Sleeping keeps you out of trouble

sleeeping2.jpgThis is the conclusion reached by leading sleep researcher, Jerry Siegel, after decades of sleep research. In a recent article in the New Scientist Siegel claims that the effects of sleep deprivation are actually quite small and certainly not enough to offset the potential danger of being asleep (watch out that lion is going to get you!). Evidence from the animal kingdom is surfacing all the time which increases our understanding of sleep. It appears that fur seals, like dolphins, sleep one hemisphere at a time when hunting at sea and experience no REM activity, but once back on land they revert to the more normal sleep patterns of other animals (i.e. both REM and NREM activity and whole brain sleep).Siegel suggests that the purpose of REM sleep may be just to keep the brain stem active. If an animal is sleeping one hemisphere at a time then the brain stem is constantly active. So the purpose of REM sleep is simply to permit periods of NREM sleep. This understanding brings us one step closer to understanding the purpose of sleep.
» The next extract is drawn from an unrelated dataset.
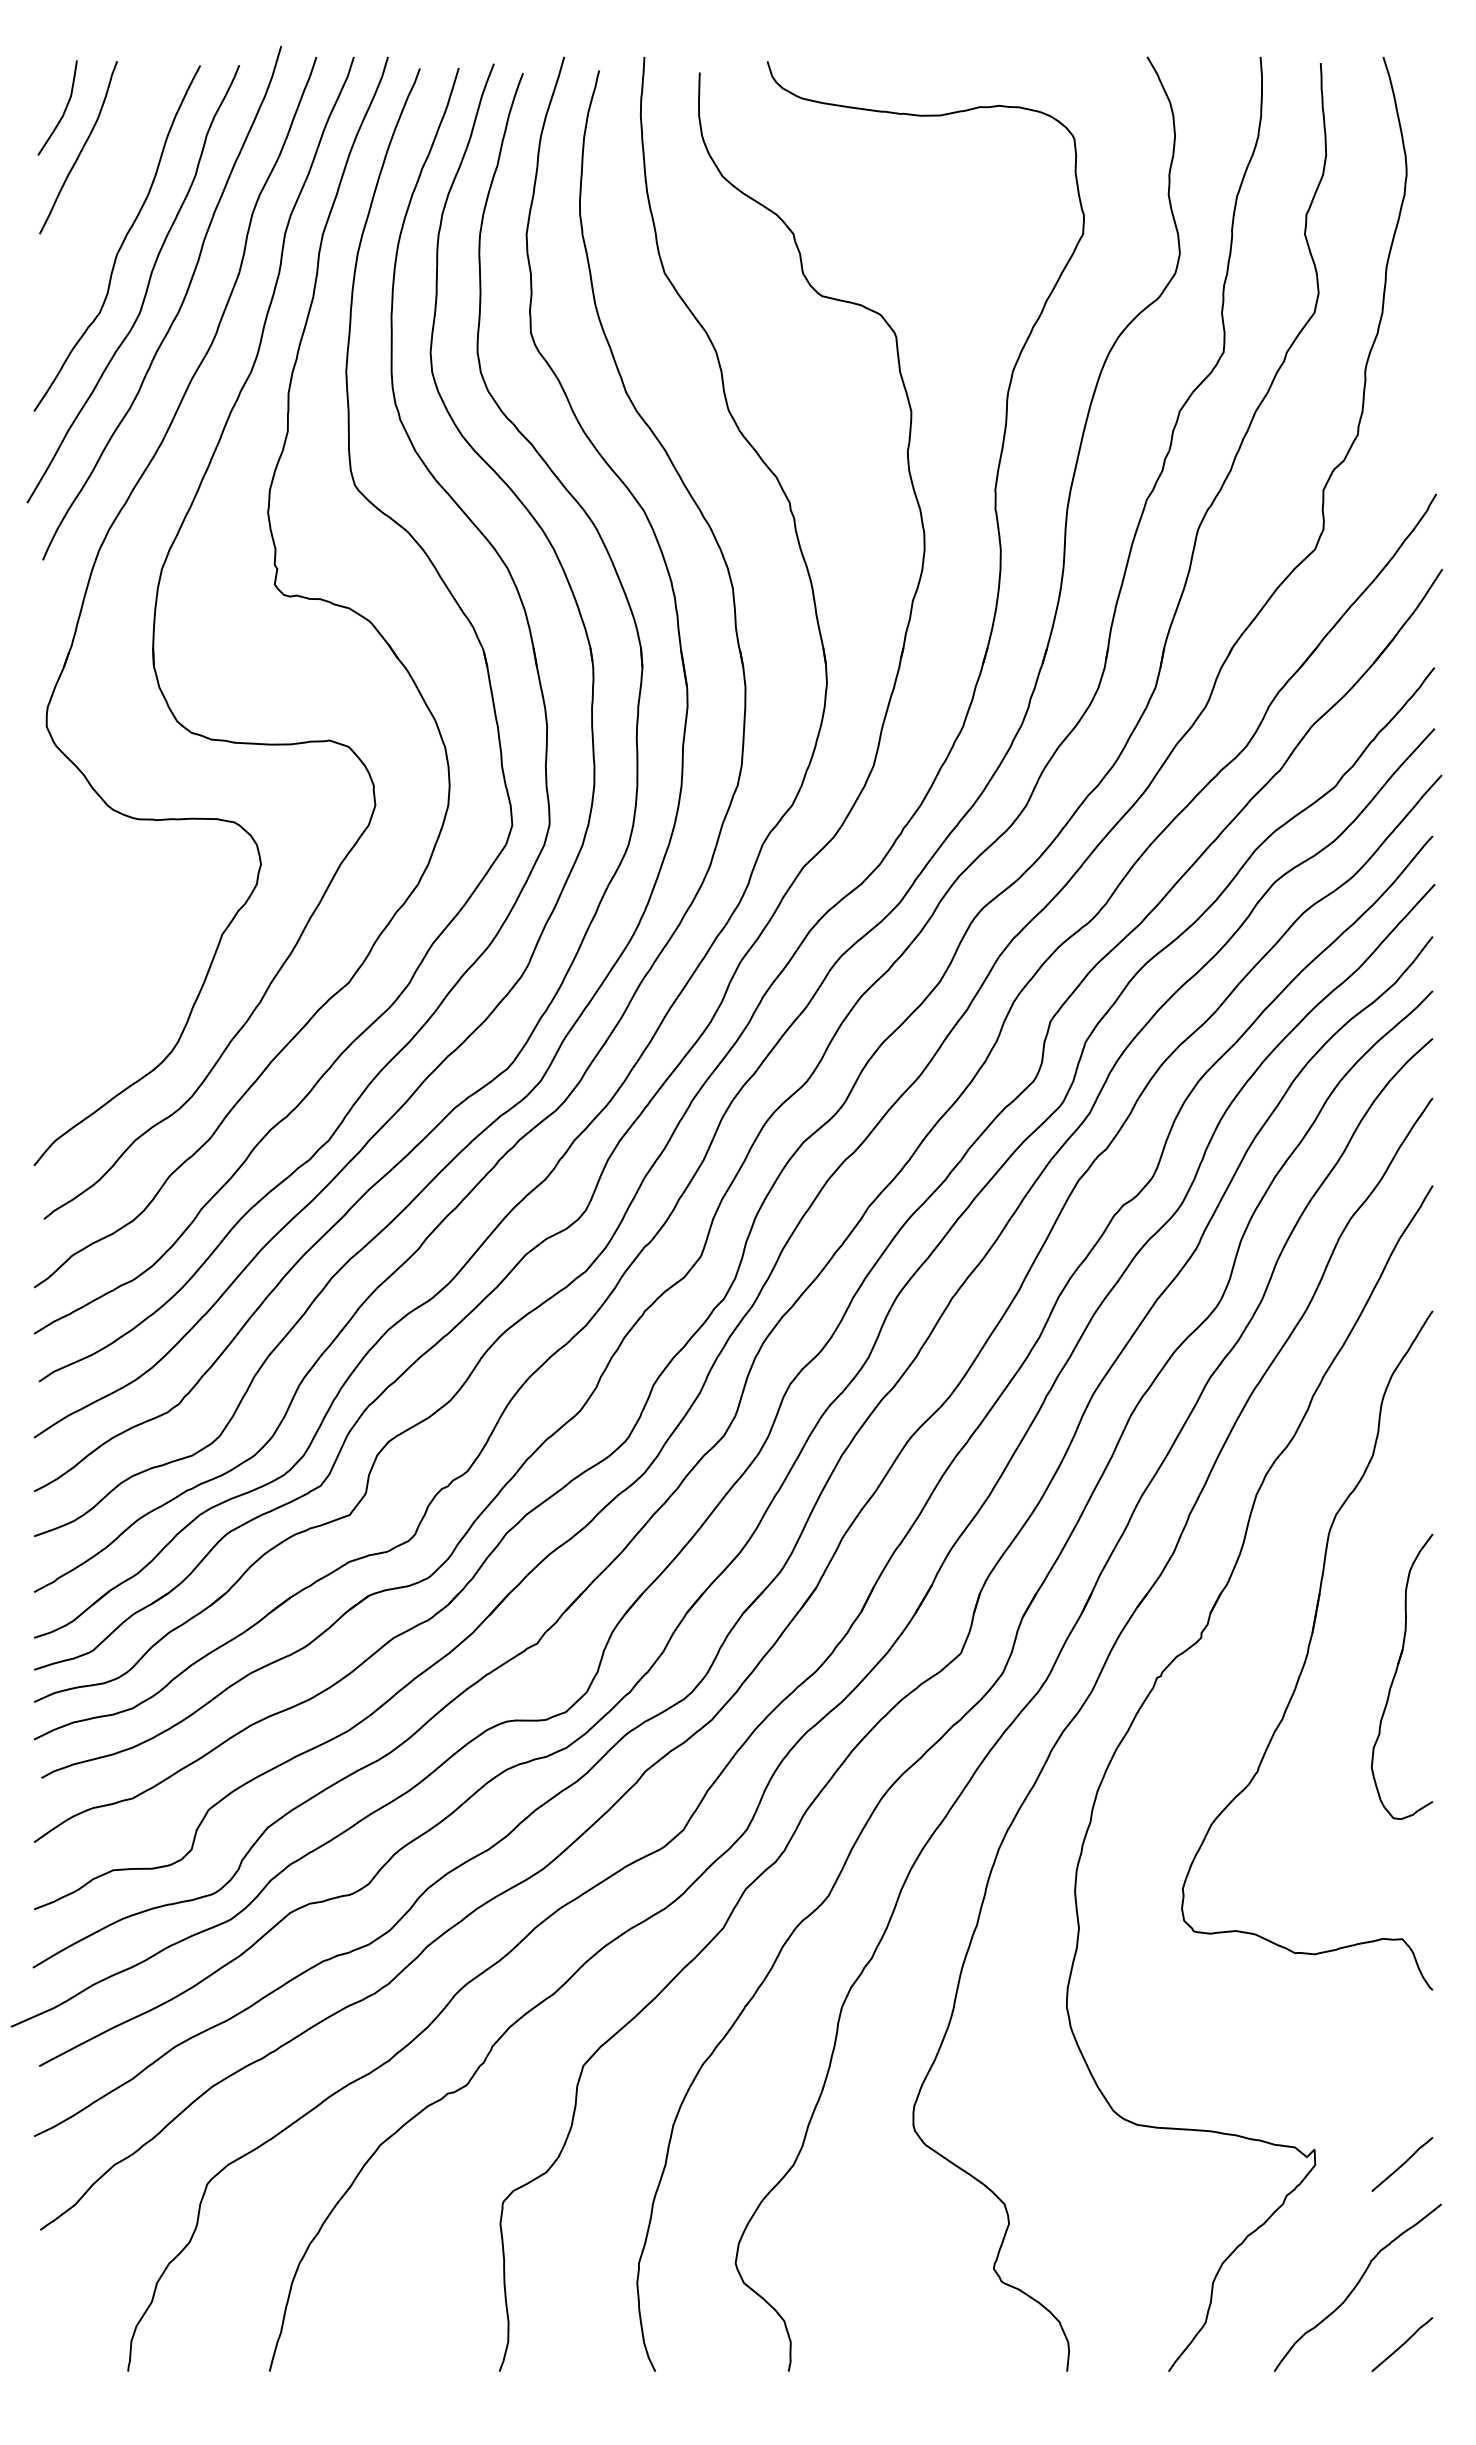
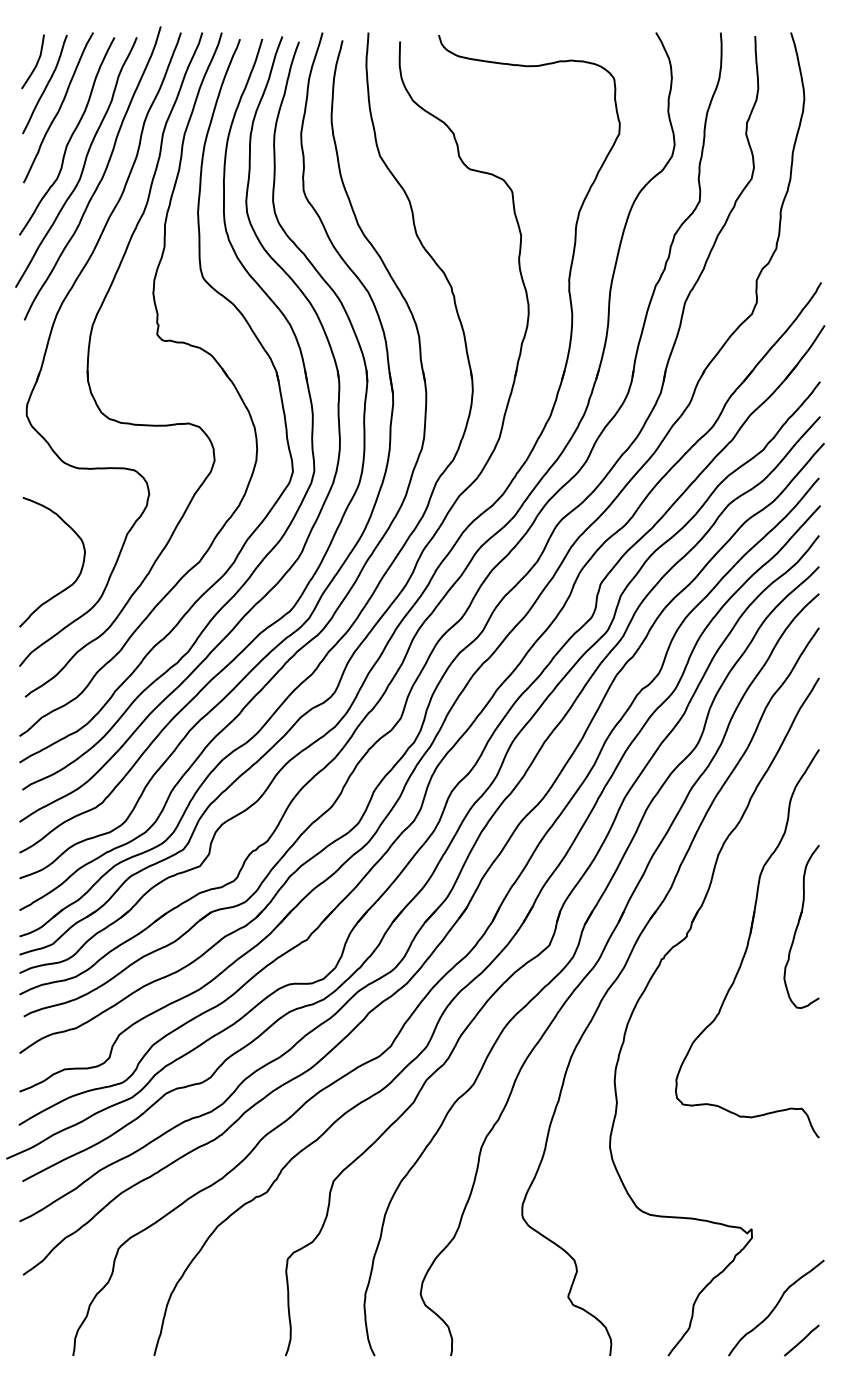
curve: (103, 187) -> (59, 107), added
curve: (117, 1025) -> (67, 586), added
part: (1401, 1676) -> (801, 926), moved
line: (1401, 2164) -> (801, 1237), removed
But then we have to ask – why NREM sleep? Siegel agrees that NREM sleep may aid some biological processes (e.g. production of neurotransmitters) but again doubts that it performs any vital functions that can’t be achieved during relaxed wakefulness. If it was vital how can we explain the fact that bullfrogs never sleep and that dolphins perform as well on vigilance tasks after 5 days sleep deprivation.Increasing knowledge of the sleep patterns of different animals suggests that it is ecology rather than biology which explains sleep. Currently only 150 mammals out of a total of 5000+ have been studied and other animal groups have been studied even less. Siegel argues that, on the basis of the current knowledge, the only factor that explains all sleep patterns is that species sleep for as long as they can get away with. The little brown bat sleeps a massive 20 hours per day which shouldn’t happen if sleep was related to size, metabolic rate or danger. The one factor that explains its amount of sleep is the fact that the brown bat eats flies that comes out for a few hours each night. In other words, the bat sleeps because it can and can still survive. Siegel points out that animals are actually safer when asleep; being awake is riskier because you may get injured and may be noticed.Hmmm. But all of this doesn’t explain why I feel so rough after a bad night’s sleep.